Plant growth strategy determines the magnitude and direction of drought-induced changes in root exudates in subtropical forests.

Root exudates are an important pathway for plant-microbial interactions and are highly sensitive to climate change. However, how extreme drought affects root exudates and the main components, as well as species-specific differences in response magnitude and direction, are poorly understood. In this study, root exudation rates of total carbon (C) and its components (e.g., sugar, organic acid, and amino acid) were measured under the control and extreme drought treatments (i.e., 70% throughfall reduction) by in situ collection of four tree species with different growth rates in a subtropical forest. We also quantified soil properties, root morphological traits, and mycorrhizal infection rates to examine the driving factors underlying variations in root exudation. Our results showed that extreme drought significantly decreased root exudation rates of total C, sugar, and amino acid by 17.8%, 30.8%, and 35.0%, respectively, but increased root exudation rate of organic acid by 38.6%, which were largely associated with drought-induced changes in tree growth rates, root morphological traits, and mycorrhizal infection rates.

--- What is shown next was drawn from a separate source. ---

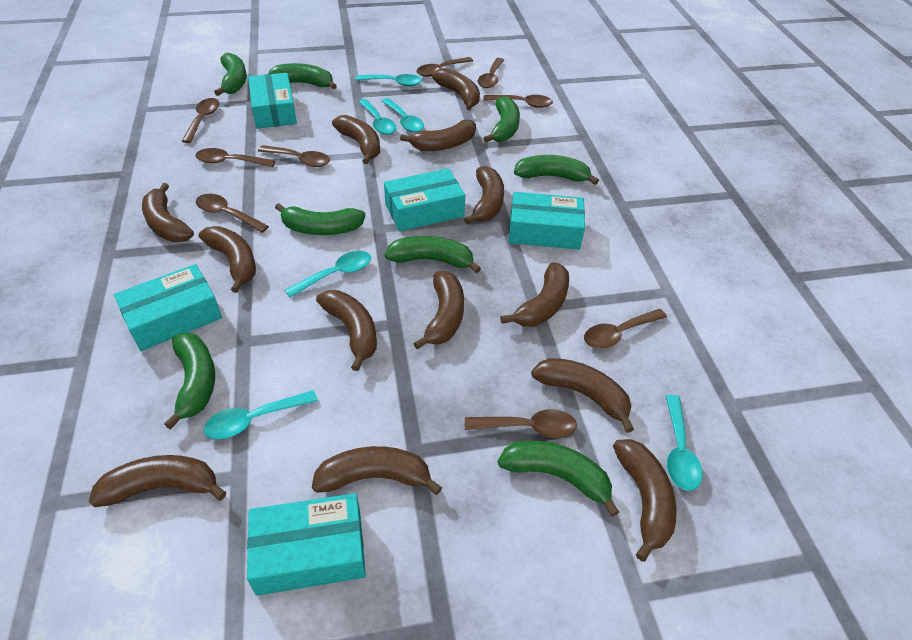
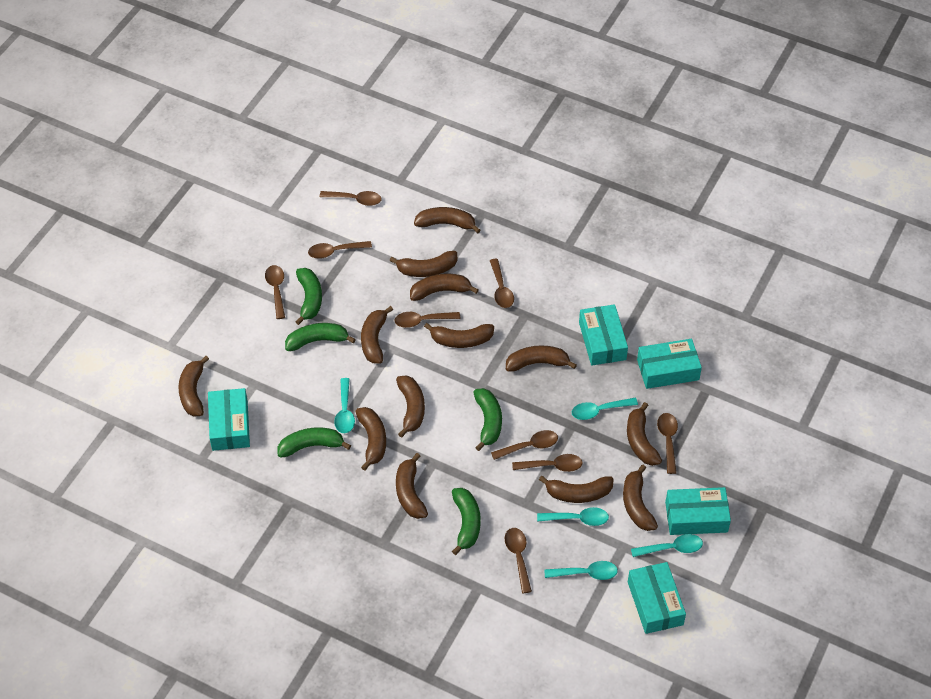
green banana: 8 -> 5
turquoise spoon: 6 -> 5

Specifically, trees with relatively high growth rates were more responsive to drought for root exudation rates compared with those with relatively low growth rates, which were closely related to root morphological traits and mycorrhizal infection rates. These findings highlight the importance of plant growth strategy in mediating drought-induced changes in root exudation rates. The coordinations among root exudation rates, root morphological traits, and mycorrhizal symbioses in response to drought could be incorporated into land surface models to improve the prediction of climate change impacts on rhizosphere C dynamics in forest ecosystems.